- Published: 14 January 2015 14 January 2015
FTI Consulting has announced the release of FTI Intelligence’s latest renewable energy publication, Global Wind Supply Chain Update 2015. The report, Global Wind Supply Chain Update 2015, examines the supply chain situation for 12 key components (350+ suppliers) and three key materials (150+ suppliers), which account for more than 95 percent of a wind turbine’s total cost.
The key findings of the report include:
- More than 120 suppliers have collapsed or stayed out of the wind business in the past two years, including 88 from Asia, 23 from Europe and 18 from North America.
- A prolonged market contraction has forced major turbine OEMs to divest in-house non-core production assets and opt for extensive outsourcing in order to insulate from market fluctuations while remaining profitable.
- Most key components and materials are still facing overcapacity, but the regional distribution for key materials such as rare earth elements and forgings is extremely uneven and bottlenecks are expected on ultra-large tapered roller bearings (TRB) as these have gained popularity in China with almost all direct drive designs.
- Competition is now taking place not only on product quality and price, but also requires suppliers to provide value-added products and services to assist turbine OEMs and the end users to bring down the LCOE in order to compete with conventional energy sources.
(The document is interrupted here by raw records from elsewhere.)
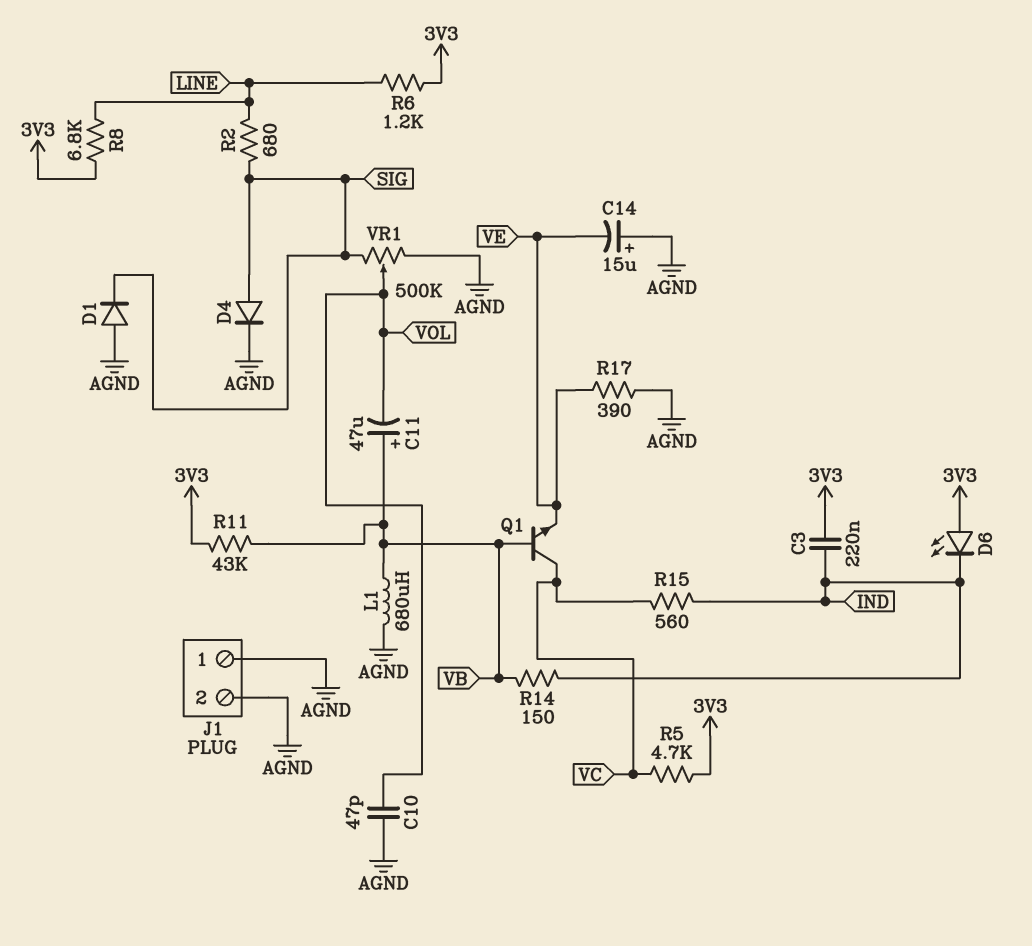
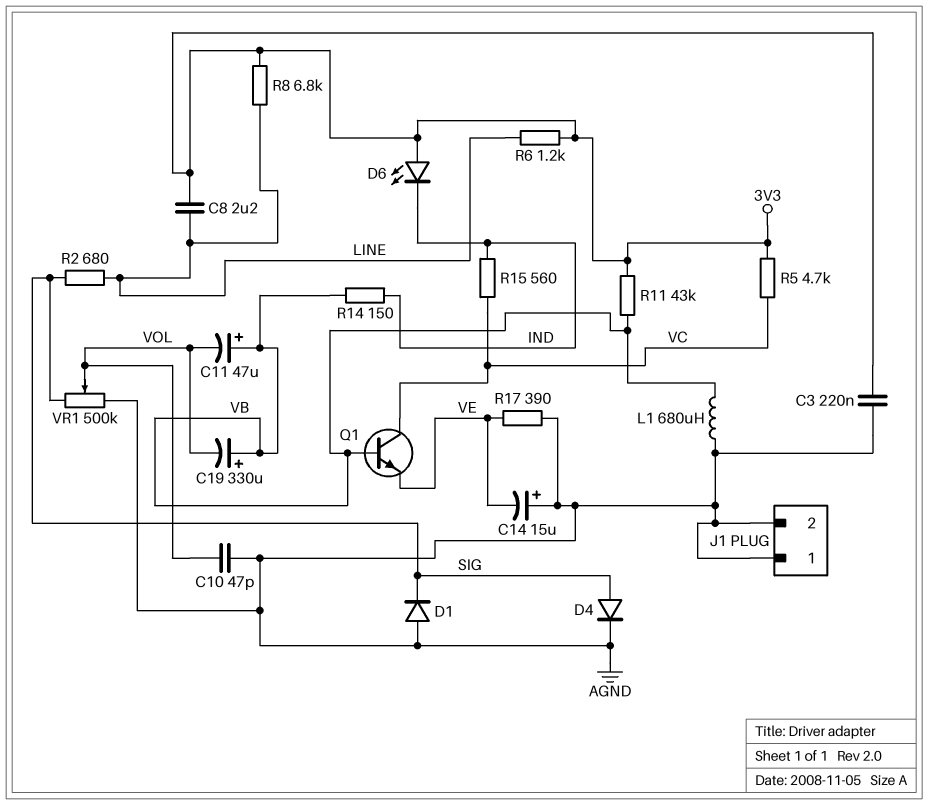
C3: 220nF (3V3, IND) -> 220nF (3V3, AGND)
C8: none -> 2.2uF (3V3, LINE)
C19: none -> 330uF (plus VB, minus VOL)

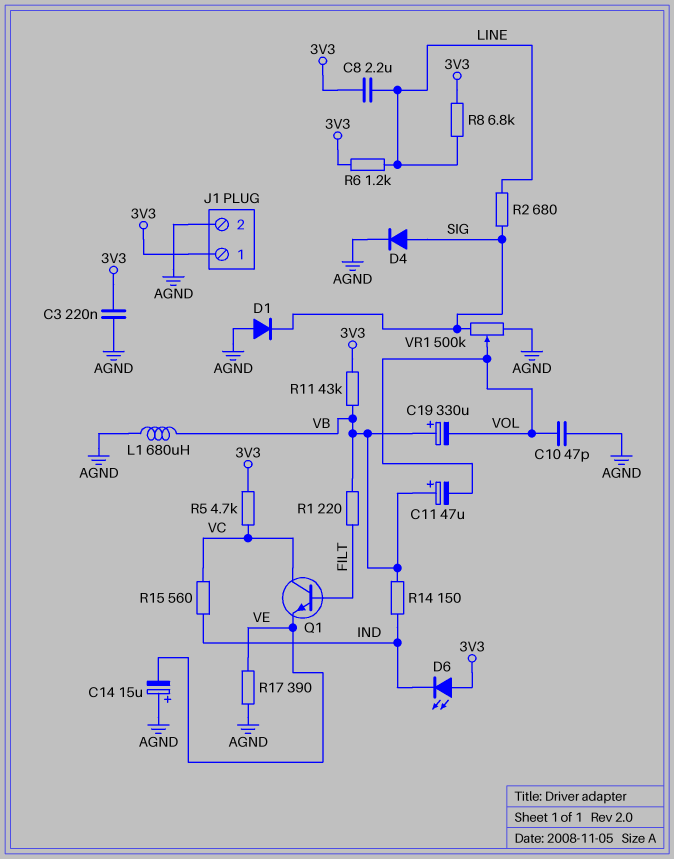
J1 pin 1: AGND -> 3V3
Q1: NPN (B VB, C VC, E VE) -> NPN (B FILT, C VC, E VE)
R1: none -> 220 (FILT, VB)

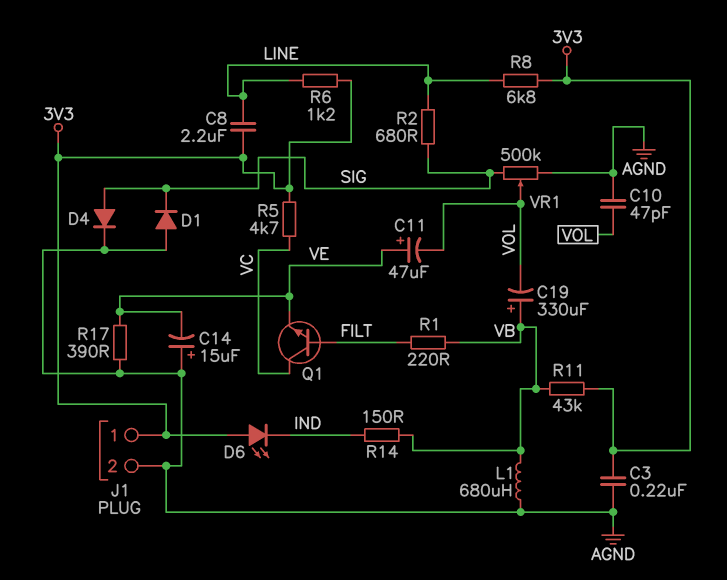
C11: 47uF (plus VB, minus VOL) -> 47uF (plus VE, minus VOL)
R15: 560 (IND, VC) -> none

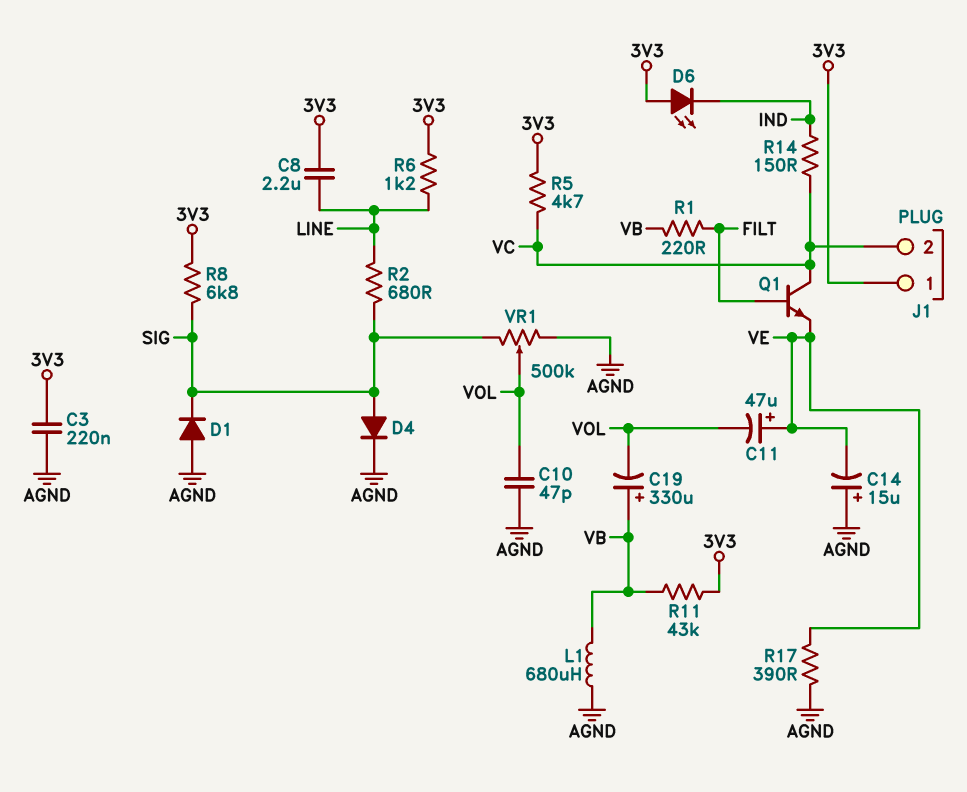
J1 pin 2: AGND -> VC
R8: 6.8k (3V3, LINE) -> 6.8k (3V3, SIG)
R14: 150 (IND, VB) -> 150 (IND, VC)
- The uncertainty around the PTC leads FTI-CL Energy’s experts to conclude that the industry setback is most likely to retain in the U.S., and more Tier 2 and Tier 3 suppliers are likely to disappear in the next two to three years due to the expected collapse of Tier 3 turbine OEMs in China.
- The O&M market provides relatively clear market visibility going forward and many key components suppliers are entering into this segment, so heightened competition is expected.